The substance of the New Jerusalem, the permanent home of the saints for all eternity, is referred to as made of gold. Moreover, the faithful work of God’s people that will survive the fire at the Judgment Seat of Christ Jesus is referred to as gold, silver and precious stones. I Cor. 3:9-16. Their reward will be great!
Perhaps all of this is meant to underscores the extreme value of what is ours in the here and now to give away. It is what Solomon said in Proverbs 25:11 “A word fitly spoken is like apples of gold in pictures of silver.” Without doubt, this is the gold most presently and acutely needed in a world of failures, dross, and discouragement. An encouraging word, not useless flattery, is so golden. It reaches the heart, and gives heart in a time when it is needed most.

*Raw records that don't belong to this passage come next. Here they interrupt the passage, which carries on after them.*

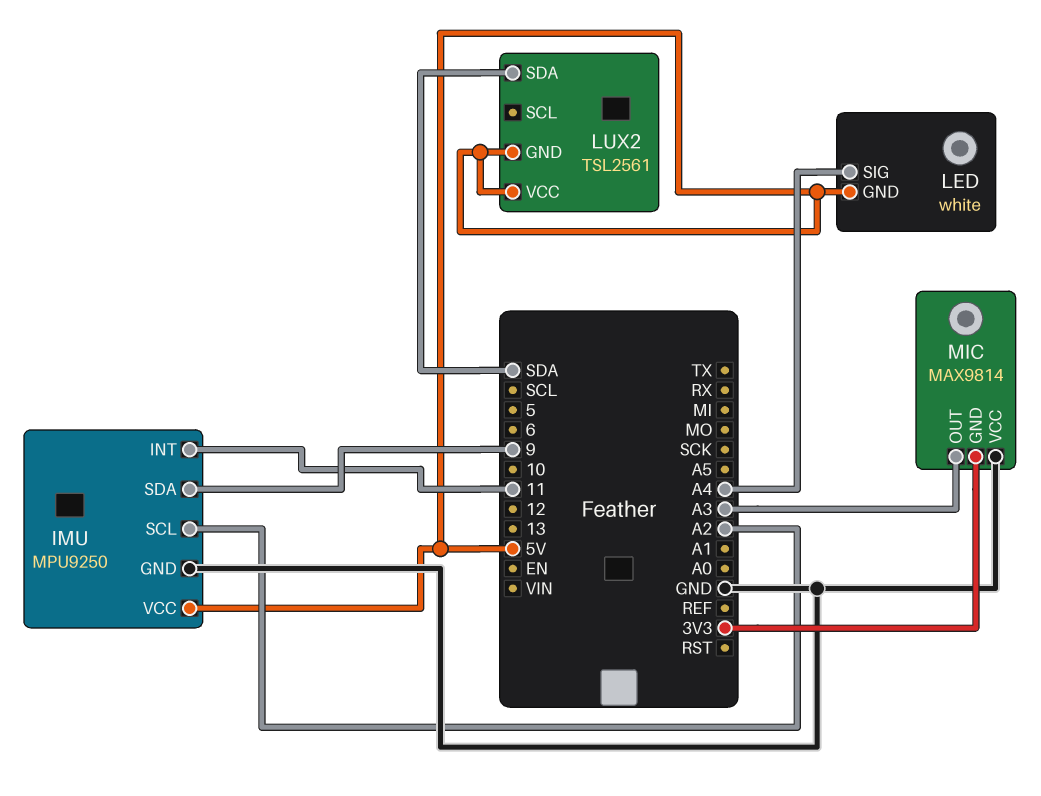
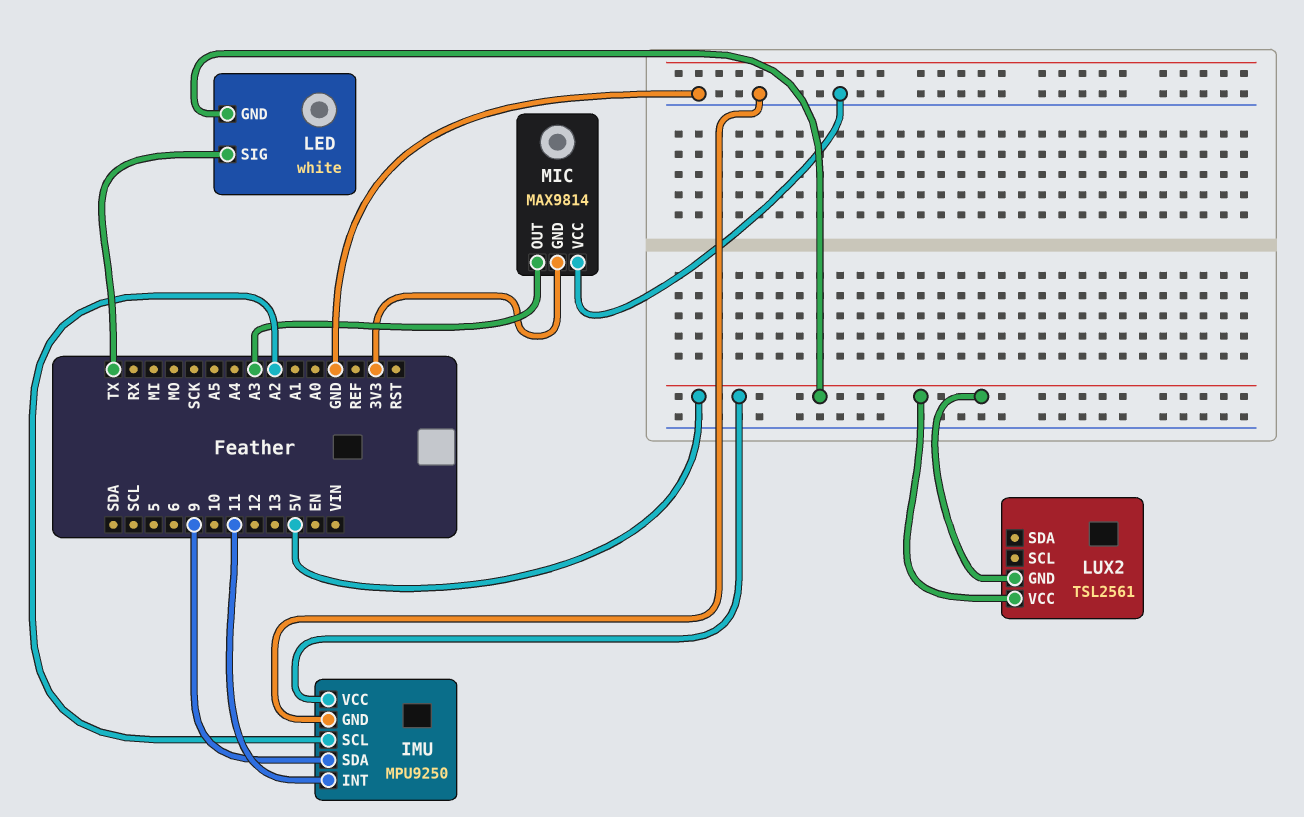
LED pin SIG: A4 -> TX
LUX2 pin SDA: SDA -> none

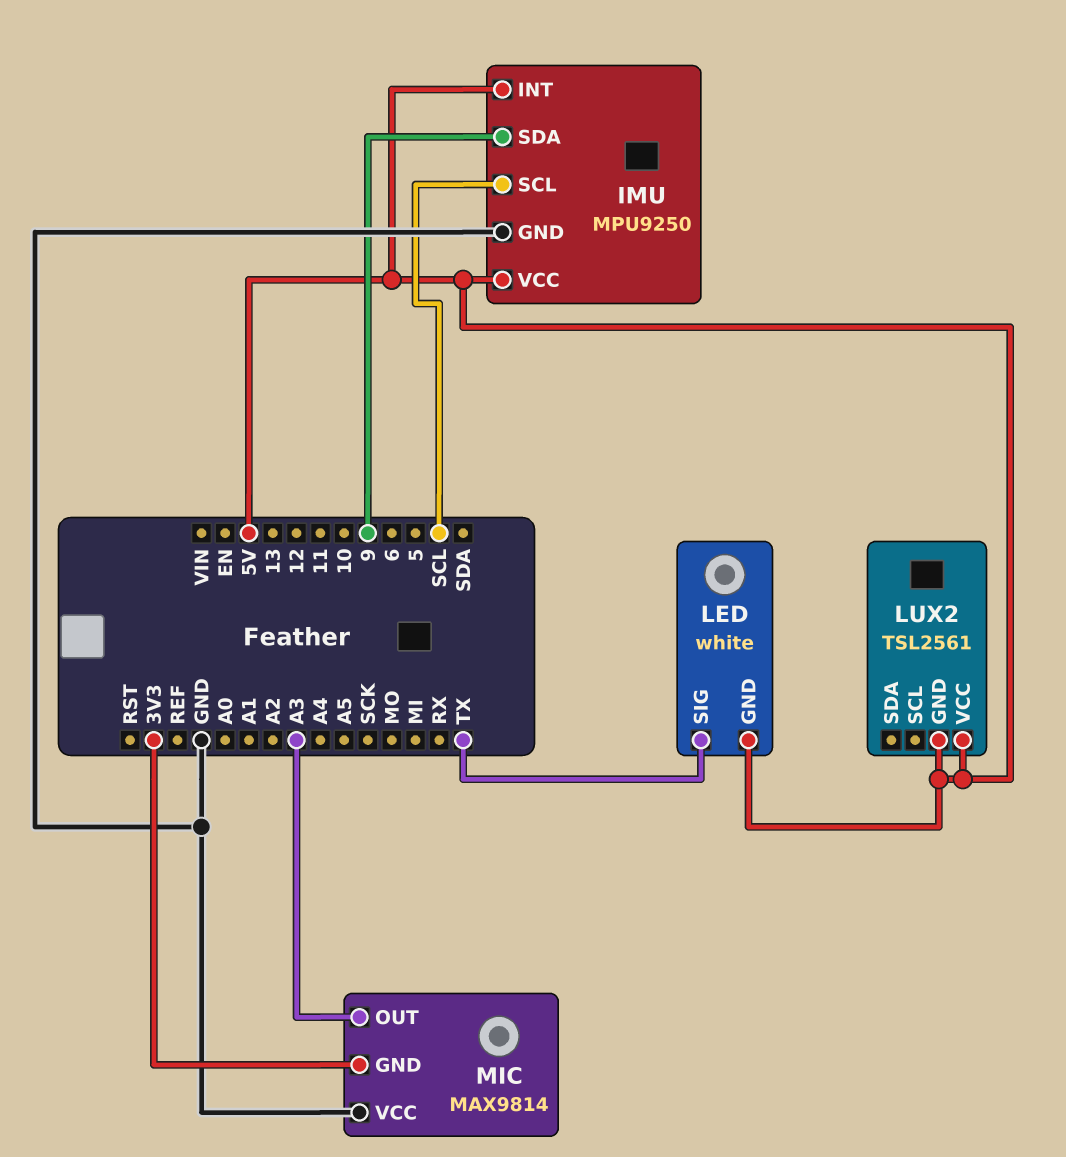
IMU pin INT: 11 -> 5V
IMU pin SCL: A2 -> SCL

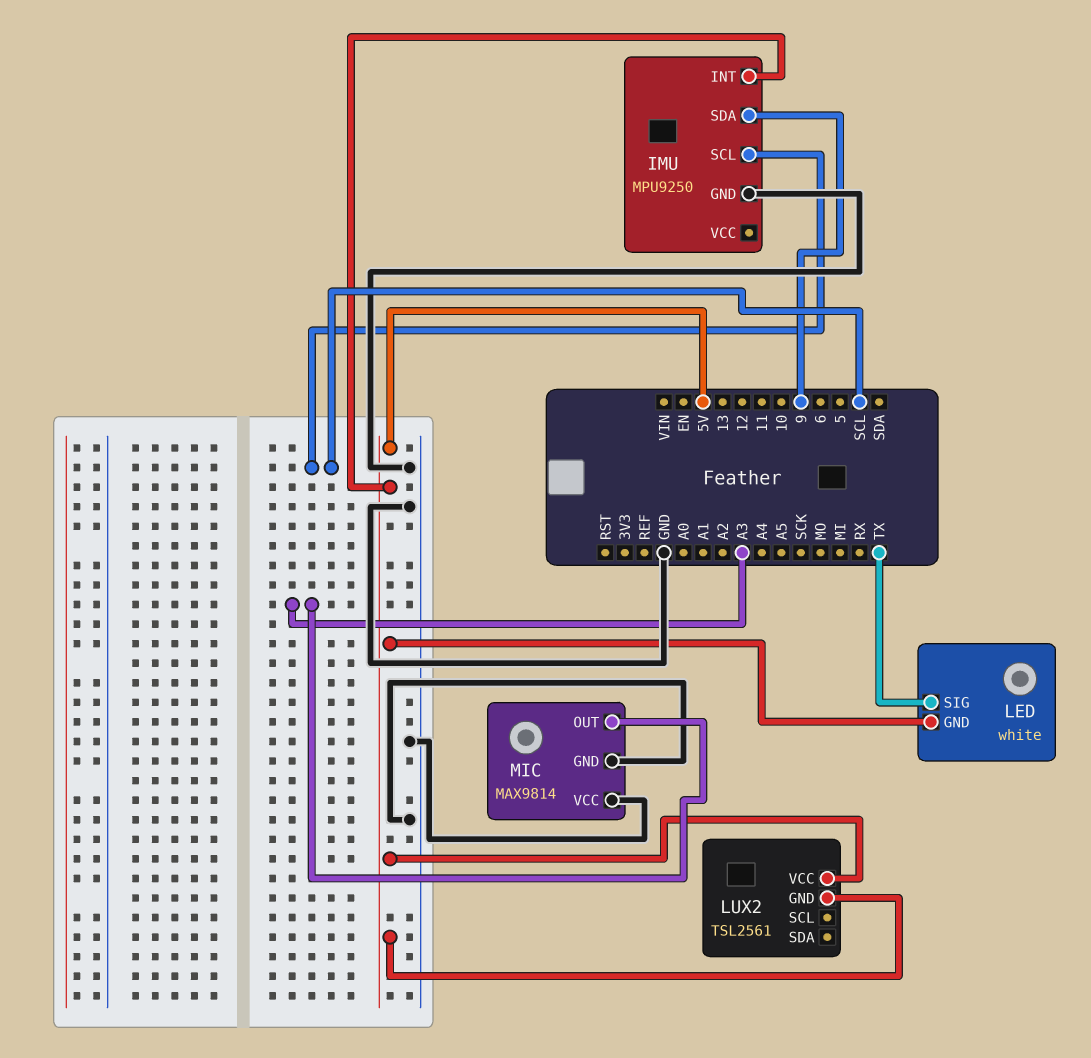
IMU pin VCC: 5V -> none
MIC pin GND: 3V3 -> GND

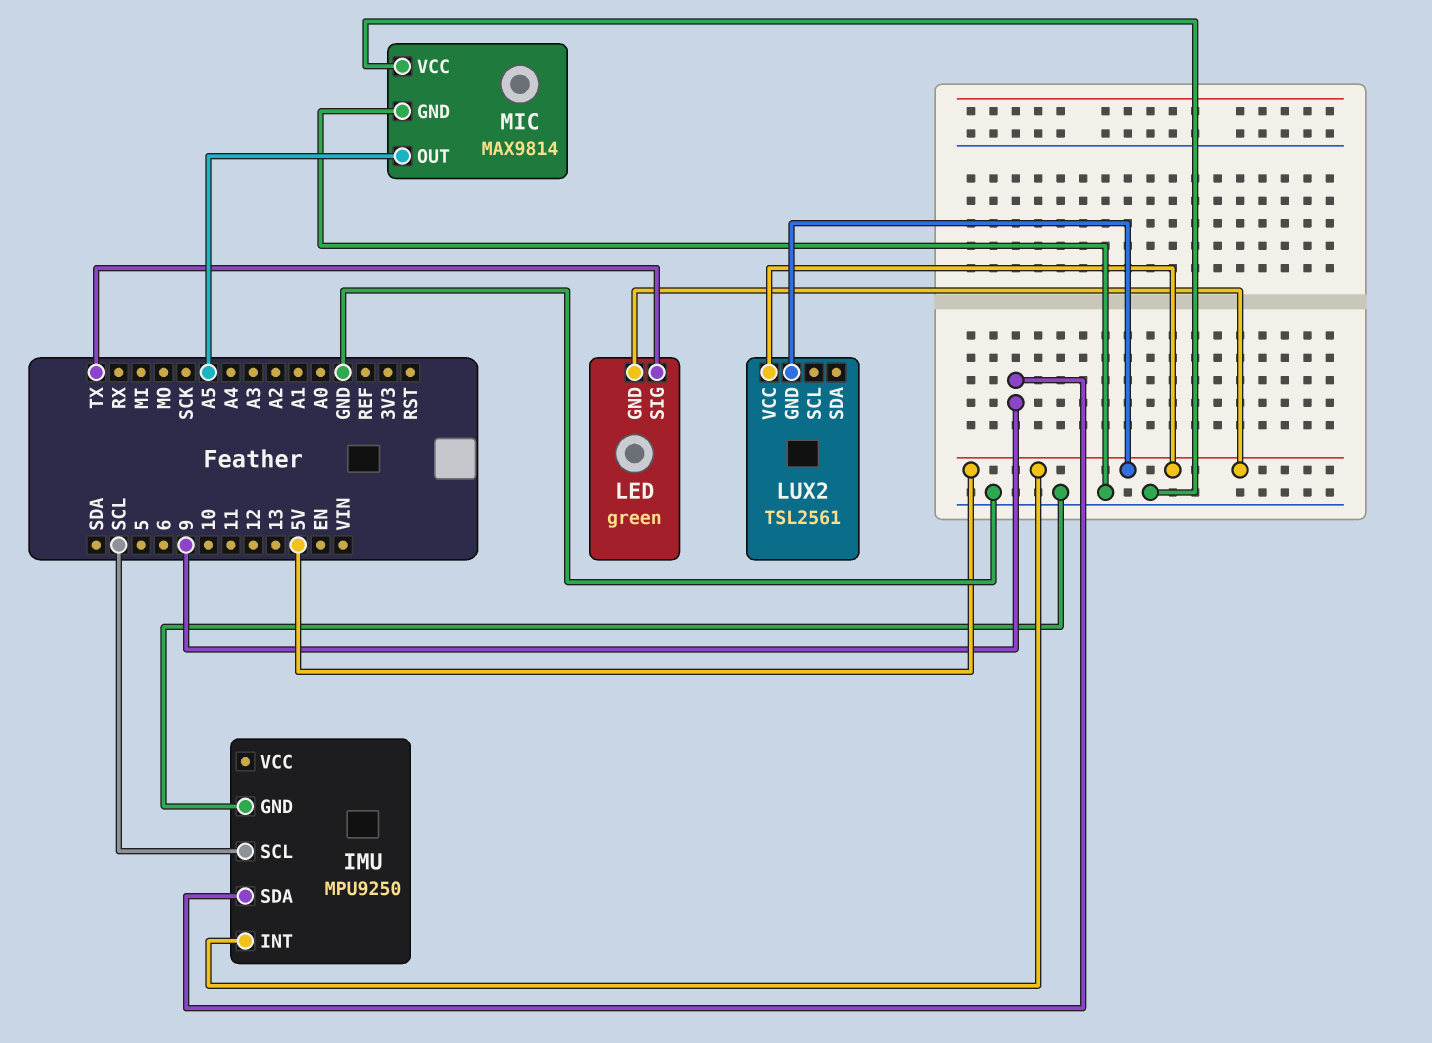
LED: white -> green
MIC pin OUT: A3 -> A5

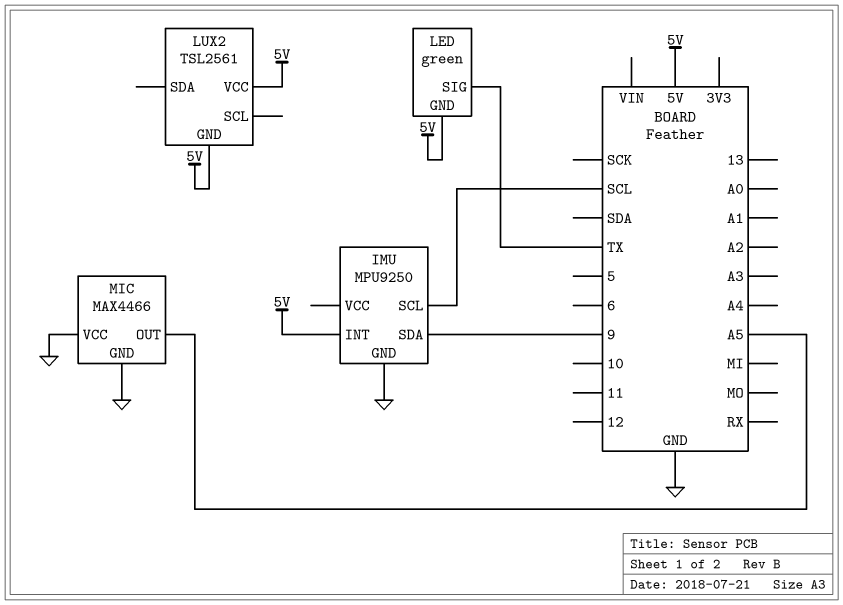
MIC: MAX9814 -> MAX4466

To someone drowning in discouragement; to someone looking for a way up; to someone who is worn down with health, financial, even spiritual problems, a word fitly spoken is as pure gold in a picture of silver. The most wonderful thing about this is we all have a virtual bottomless vault of such apples of gold to share, and having shared them no shortage is realized, rather, wealth is increased in the sharing.
So, what is holding you back from being helped by helping others with these apples of gold in pictures of silver? Whatever it is, it is an impoverishing agent both to self and to others. Since we cannot bankrupt our supply of “golden apples,” ought we not to give as many away as opportunity presents? So, “God bless you, my friends” you are made in the very image of Almighty God. You are so important, and the very Creator has plans for great good for you, all who trust Him, and follow Him. He has made it possible for you to do this, and to be an ambassador of His, giving away God’s great bounty to us all: words fitly spoken: apples of gold in pictures of silver.
Solomon said, “As an earring of gold, and an ornament of fine gold, so is a wise reprover upon an obedient ear.”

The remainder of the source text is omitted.